Front Immunol ; 8: 479, 2017.
Article in English | MEDLINE | ID: mdl-28553282

ABSTRACT

High plasticity is a hallmark of mesenchymal stem cells (MSCs), and as such, their differentiation and activities may be shaped by factors of their microenvironment. Bones, tumors, and cardiomyopathy are examples of niches and conditions that contain MSCs and are enriched with tumor necrosis factor α (TNFα) and transforming growth factor ß1 (TGFß1). These two cytokines are generally considered as having opposing roles in regulating immunity and inflammation (pro- and anti-inflammatory, respectively).

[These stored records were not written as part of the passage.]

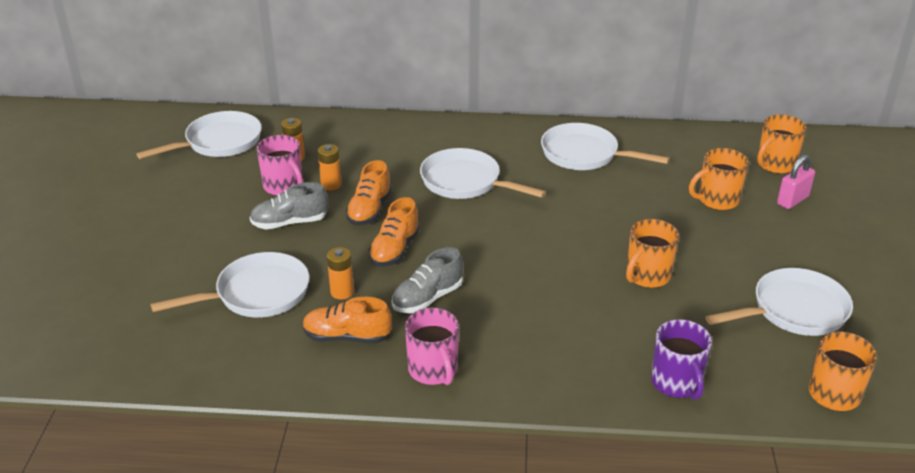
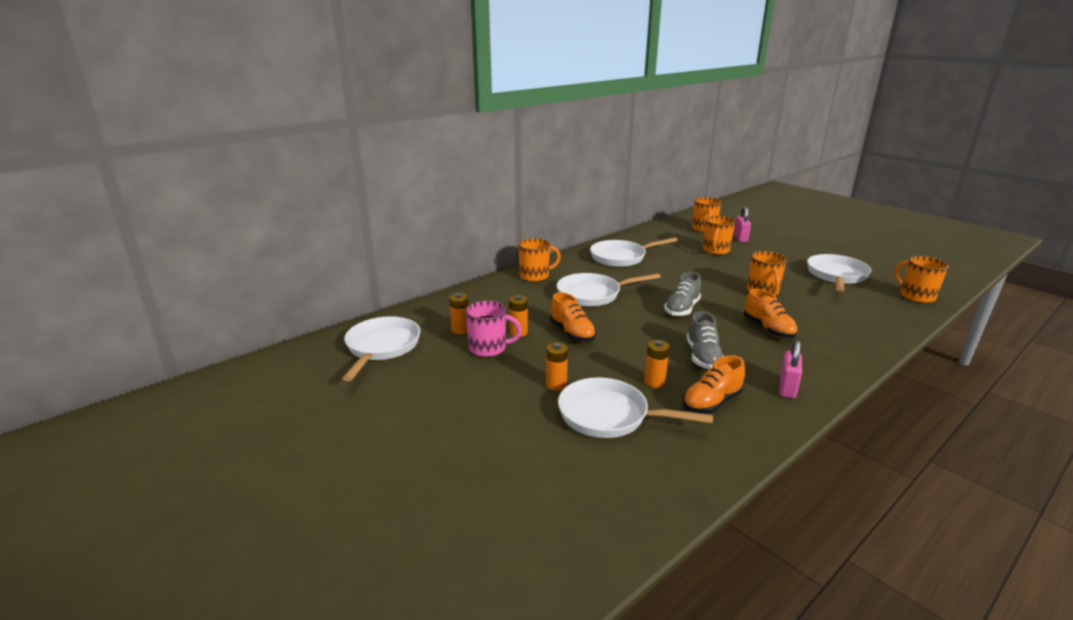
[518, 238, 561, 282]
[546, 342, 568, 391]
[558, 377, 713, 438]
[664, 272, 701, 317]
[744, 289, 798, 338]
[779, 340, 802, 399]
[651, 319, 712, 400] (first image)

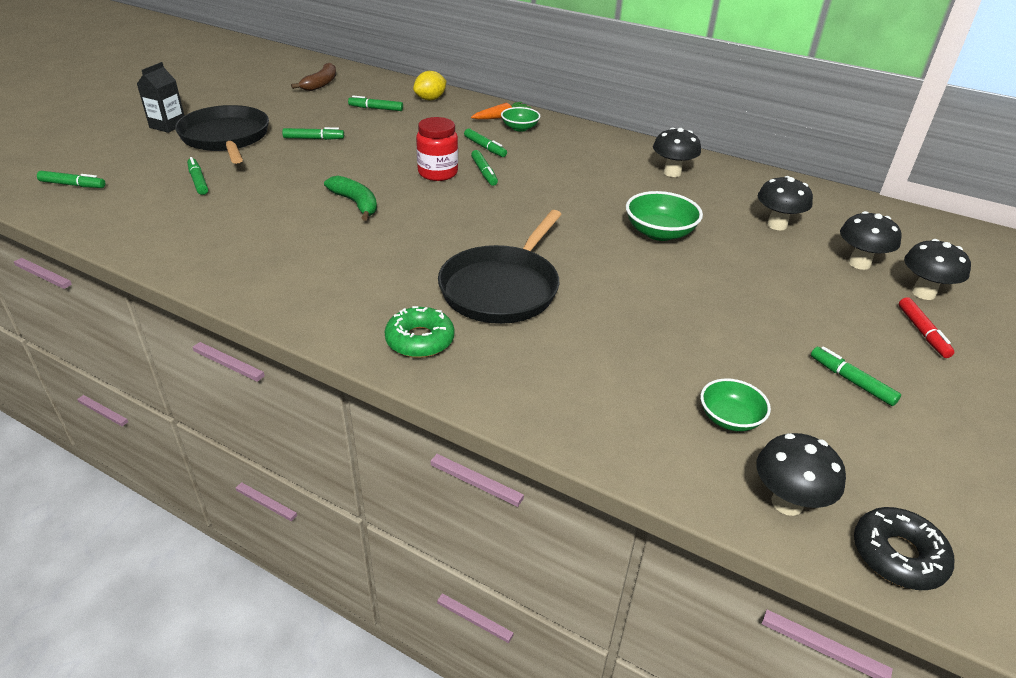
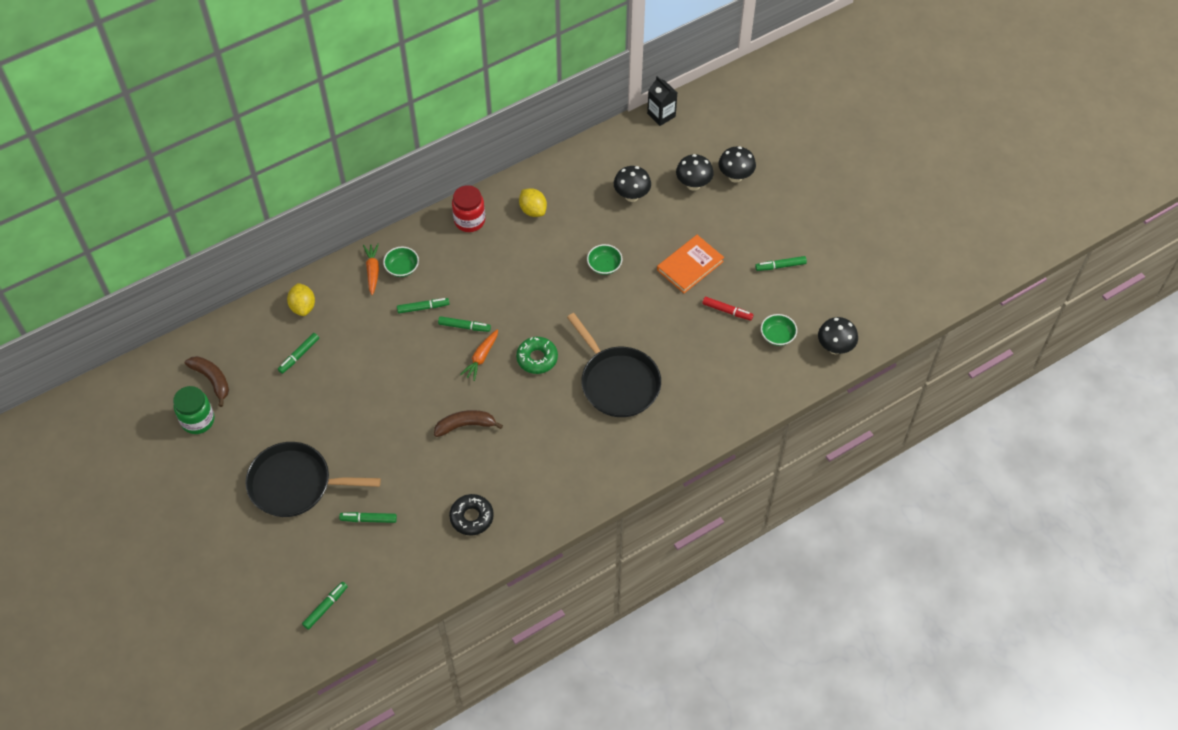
[173, 386, 214, 434]
[434, 410, 503, 437]
[449, 494, 494, 535]
[452, 185, 485, 232]
[460, 329, 498, 381]
[516, 337, 558, 374]
[519, 188, 547, 217]
[587, 244, 622, 275]
[647, 76, 677, 126]
[657, 235, 724, 293]
[702, 297, 754, 321]
[282, 127, 344, 140] (first image)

Here, we performed global gene expression analysis of human bone marrow-derived MSCs and identified overlap in half of the transcriptional programs that were modified by TNFα and TGFß1. The two cytokines elevated the mRNA expression of soluble factors, including mRNAs of pro-inflammatory mediators. Accordingly, the typical pro-inflammatory factor TNFα prominently induced the protein expression levels of the pro-inflammatory mediators CCL2, CXCL8 (IL-8), and cyclooxygenase-2 (Cox-2) in MSCs, through the NF-κB/p65 pathway. In parallel, TGFß1 did not elevate CXCL8 protein levels and induced the protein expression of CCL2 at much lower levels than TNFα; yet, TGFß1 readily induced Cox-2 and acted predominantly via the Smad3 pathway. Interestingly, combined stimulation of MSCs by TNFα + TGFß1 led to a cooperative induction of all three inflammatory mediators, indicating that TGFß1 functioned as a co-inflammatory cytokine in the presence of TNFα. The cooperative activities of TNFα + TGFß1 that have led to CCL2 and CXCL8 induction were almost exclusively dependent on p65 activation and were not regulated by Smad3 or by the upstream regulator TGFß-activated kinase 1 (TAK1). In contrast, the TNFα + TGFß1-induced cooperative elevation in Cox-2 was mostly dependent on Smad3 (demonstrating cooperativity with activated NF-κB) and was partly regulated by TAK1. Studies with MSCs activated by TNFα + TGFß1 revealed that they release factors that can affect other cells in their microenvironment and induce breast tumor cell elongation, migration, and scattering out of spheroid tumor masses. Thus, our findings demonstrate a TNFα + TGFß1-driven pro-inflammatory fate in MSCs, identify specific molecular mechanisms involved, and propose that TNFα + TGFß1-stimulated MSCs influence the tumor niche. These observations suggest key roles for the microenvironment in regulating MSC functions, which in turn may affect different health-related conditions.